Activation of peroxisome proliferator-activated receptor γ ameliorates monocrotaline-induced pulmonary arterial hypertension in rats

Activation of peroxisome proliferator-activated receptor γ (PPARγ) suppresses the proliferation of pulmonary artery smooth muscle cells (PASMCs) and vascular remodeling in rats and humans, and therefore improves the development of pulmonary arterial hypertension (PAH). However, molecular mechanisms underlying these effects have not been completely understood. In the present study, the effects of PPARγ activation in monocrotaline (MCT)-induced pulmonary artery remodeling in rats were investigated. Eighteen Sprague-Dawley (SD) rats were randomly assigned into three groups (n=6): Control (Con), PAH and PAH treated with rosiglitazone (MCT + Rosi).
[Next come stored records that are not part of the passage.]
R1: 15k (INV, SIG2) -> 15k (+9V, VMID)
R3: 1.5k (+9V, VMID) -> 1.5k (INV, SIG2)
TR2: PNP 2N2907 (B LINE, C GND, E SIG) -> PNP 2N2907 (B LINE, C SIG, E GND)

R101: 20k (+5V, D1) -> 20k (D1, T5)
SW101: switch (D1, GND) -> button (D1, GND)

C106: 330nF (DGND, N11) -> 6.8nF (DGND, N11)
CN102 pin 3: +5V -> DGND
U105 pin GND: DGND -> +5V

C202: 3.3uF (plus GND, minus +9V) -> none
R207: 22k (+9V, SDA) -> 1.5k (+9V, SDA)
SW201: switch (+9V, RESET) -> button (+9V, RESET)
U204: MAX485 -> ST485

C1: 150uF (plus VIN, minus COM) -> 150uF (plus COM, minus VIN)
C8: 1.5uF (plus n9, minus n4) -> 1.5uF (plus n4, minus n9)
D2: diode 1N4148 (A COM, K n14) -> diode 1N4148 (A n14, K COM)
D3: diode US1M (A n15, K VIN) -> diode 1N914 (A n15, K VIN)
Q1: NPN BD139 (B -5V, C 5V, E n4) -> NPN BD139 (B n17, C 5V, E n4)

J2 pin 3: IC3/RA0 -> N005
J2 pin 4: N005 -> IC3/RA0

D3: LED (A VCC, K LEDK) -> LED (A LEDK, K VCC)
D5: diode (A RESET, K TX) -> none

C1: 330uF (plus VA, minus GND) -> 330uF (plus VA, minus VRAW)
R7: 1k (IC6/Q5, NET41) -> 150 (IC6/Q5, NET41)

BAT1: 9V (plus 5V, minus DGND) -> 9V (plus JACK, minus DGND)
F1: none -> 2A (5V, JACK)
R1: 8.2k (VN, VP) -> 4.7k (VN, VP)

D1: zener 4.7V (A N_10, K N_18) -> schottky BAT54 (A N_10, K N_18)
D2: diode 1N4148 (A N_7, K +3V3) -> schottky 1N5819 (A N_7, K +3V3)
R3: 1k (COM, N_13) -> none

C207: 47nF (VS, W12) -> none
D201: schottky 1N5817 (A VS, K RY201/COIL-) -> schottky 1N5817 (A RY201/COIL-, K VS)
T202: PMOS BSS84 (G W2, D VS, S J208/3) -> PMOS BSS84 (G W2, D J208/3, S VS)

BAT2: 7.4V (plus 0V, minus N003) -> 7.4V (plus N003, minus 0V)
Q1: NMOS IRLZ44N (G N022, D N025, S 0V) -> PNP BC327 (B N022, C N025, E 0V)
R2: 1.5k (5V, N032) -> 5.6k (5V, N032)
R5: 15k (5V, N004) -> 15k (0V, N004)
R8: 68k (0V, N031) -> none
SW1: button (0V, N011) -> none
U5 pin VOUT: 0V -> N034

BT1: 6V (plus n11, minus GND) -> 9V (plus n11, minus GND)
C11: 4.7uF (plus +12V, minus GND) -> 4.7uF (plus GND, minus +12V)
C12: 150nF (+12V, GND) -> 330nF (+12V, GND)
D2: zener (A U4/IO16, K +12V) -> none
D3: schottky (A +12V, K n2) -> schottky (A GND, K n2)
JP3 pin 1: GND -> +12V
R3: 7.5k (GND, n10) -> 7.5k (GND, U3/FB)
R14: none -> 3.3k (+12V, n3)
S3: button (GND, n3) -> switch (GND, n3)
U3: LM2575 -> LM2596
The right ventricular systolic pressure (RVSP), the ratio of the right to left ventricle plus septum weight [RV/(LV + S)], the percentage of medial wall thickness (%MT) and wall area (%WA) were used to evaluate the development of PAH. Tissue morphology was measured using hematoxylin and eosin staining. The protein levels of the phosphatase and tensin homologue deleted on chromosome ten (PTEN), Akt (ser473) phosphorylation (p-Akt) and total Akt in intrapulmonary arteries were determined by western blot analysis. MCT treatment significantly increased the RVSP, which was reduced by rosiglitazone treatment. The ratio of RV/(LV + S), %MT and %WA induced by MCT were similarly inhibited, which was associated with the increase of PTEN expression and the inhibition of Akt phosphorylation levels by rosiglitazone. In conclusion, activation of PPARγ ameliorates the proliferation of PASMCs and vascular remodeling by regulating the PTEN/PI3K/Akt pathway, suggesting that the activation of PPARγ has potential benefits for PAH.